I don't know how to interpret this: is the highway-dimension h constant for all tuples (r, v) or does the value depend on the choice of r? I tend toward the former interpretation but the paper seems ambiguous on this point.

ii) The definition also makes reference to paths P of length > r which can be reached from the vertex v with distance no more than 2r. I don't understand the significance of the (r, 2r) construction. Would it not be simpler to construct a hitting set that covers all paths which begin at v and have length > r? What is gained by this more complicated definition?

• I think the paper is clear on pt i). To put it another way, let $h_{v,r}$ be the size of the smallest hitting set satisfying the requirements for $v$ and $r$. Then the dimension $h$ is $\min_{v,r}{h_{v,r}}$ – Sasho Nikolov Aug 20 '14 at 16:37
• Hi Sasho. My understanding is that h is a maximum cardinality chosen by evaluating all minimum hitting sets. Anyway, if I understand your reply, you are saying h is computed for all (v, r) hitting sets. Is that right? This interpretation seems to fit with my reading. Thanks! Any thoughts re question (ii) ? – Daniel Aug 21 '14 at 5:34
• I meant to say $\max_{v,r} h_{v,r}$ not min, by the way. For question ii) I don't have time now to study the paper in sufficient detail to answer. – Sasho Nikolov Aug 21 '14 at 15:45

## 1 Answer

I think highway dimension is a formalization of a physical property for roadmaps.

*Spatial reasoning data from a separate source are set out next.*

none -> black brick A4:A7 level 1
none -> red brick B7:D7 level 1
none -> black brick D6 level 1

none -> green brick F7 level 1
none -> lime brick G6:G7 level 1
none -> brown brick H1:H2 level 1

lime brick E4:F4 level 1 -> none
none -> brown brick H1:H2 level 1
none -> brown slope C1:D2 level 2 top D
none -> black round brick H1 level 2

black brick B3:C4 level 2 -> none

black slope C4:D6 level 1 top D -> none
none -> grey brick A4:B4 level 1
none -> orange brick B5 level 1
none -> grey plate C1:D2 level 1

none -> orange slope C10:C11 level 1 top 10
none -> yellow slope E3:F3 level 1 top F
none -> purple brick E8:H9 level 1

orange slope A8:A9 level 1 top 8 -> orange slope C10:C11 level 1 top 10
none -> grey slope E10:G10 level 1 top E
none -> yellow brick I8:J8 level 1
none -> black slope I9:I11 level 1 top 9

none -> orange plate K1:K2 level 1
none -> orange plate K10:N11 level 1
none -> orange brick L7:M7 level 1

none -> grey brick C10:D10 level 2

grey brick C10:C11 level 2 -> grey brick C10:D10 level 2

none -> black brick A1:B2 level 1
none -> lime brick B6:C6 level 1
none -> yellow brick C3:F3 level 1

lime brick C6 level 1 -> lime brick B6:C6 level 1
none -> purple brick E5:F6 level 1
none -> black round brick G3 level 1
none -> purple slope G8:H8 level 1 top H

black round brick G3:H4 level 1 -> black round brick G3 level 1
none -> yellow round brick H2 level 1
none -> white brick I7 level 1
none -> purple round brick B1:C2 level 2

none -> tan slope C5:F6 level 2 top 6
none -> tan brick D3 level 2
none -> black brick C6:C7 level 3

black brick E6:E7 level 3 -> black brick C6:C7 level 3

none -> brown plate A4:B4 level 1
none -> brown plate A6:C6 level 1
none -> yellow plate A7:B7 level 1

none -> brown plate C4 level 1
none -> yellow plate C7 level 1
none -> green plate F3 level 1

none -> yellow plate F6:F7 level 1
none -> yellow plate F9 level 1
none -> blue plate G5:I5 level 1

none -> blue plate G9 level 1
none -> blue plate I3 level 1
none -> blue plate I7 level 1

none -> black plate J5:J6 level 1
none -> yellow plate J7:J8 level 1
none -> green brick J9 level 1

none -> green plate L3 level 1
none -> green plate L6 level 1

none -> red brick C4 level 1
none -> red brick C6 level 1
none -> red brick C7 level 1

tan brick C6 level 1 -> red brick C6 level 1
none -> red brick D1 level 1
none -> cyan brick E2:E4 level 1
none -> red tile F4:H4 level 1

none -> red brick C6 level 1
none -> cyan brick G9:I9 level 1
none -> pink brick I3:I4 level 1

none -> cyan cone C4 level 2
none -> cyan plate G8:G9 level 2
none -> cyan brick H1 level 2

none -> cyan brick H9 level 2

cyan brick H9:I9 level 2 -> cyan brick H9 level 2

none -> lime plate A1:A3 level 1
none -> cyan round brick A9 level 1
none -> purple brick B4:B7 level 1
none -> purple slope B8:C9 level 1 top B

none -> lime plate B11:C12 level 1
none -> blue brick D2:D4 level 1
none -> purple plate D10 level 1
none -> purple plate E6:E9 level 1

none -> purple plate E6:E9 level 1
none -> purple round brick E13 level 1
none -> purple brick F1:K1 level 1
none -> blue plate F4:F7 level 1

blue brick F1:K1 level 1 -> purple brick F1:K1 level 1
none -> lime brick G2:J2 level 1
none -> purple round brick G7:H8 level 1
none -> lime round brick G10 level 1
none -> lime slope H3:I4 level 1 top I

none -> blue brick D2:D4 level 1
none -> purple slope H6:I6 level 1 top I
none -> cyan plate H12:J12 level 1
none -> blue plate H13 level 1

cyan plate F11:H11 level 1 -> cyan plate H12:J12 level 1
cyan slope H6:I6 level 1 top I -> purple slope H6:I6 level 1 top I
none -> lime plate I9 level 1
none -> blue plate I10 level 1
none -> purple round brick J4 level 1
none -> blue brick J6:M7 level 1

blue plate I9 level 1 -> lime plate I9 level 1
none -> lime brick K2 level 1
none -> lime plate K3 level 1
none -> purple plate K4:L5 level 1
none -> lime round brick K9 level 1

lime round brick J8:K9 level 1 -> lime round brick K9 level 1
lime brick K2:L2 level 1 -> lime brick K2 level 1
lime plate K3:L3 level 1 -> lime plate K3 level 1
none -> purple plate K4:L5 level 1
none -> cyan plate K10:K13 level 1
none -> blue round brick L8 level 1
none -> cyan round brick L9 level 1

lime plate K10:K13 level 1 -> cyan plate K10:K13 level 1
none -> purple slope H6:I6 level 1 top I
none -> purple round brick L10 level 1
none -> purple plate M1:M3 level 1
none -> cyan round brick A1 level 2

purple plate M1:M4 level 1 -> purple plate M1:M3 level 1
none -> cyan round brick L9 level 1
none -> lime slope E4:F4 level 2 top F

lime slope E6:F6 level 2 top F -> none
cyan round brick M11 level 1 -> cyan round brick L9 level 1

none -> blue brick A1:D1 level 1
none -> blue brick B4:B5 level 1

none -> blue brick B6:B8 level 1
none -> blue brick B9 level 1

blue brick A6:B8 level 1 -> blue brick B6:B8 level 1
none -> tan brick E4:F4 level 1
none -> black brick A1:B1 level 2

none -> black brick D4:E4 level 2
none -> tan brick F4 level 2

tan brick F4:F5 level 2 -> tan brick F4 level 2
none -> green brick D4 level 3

Assume that you have a large country. You want to get from one small city to another one. If the cities are far enough from each other, than you can assume that the route between them goes through one of the biggest city of the country. So it make a sense to add all large cities to hub labeling for all small ones.

Now we've connected all small cities which are on a big distance from each other. Consider smaller region and make the same step. Find all large cites for the region and add them to all cities there. The maximum over all regions and subregions is the highway dimension.

I think authors used balls as a convenient formalization of regions. For example, you can use some facts on covering graph with balls to provide a small hub labeling system.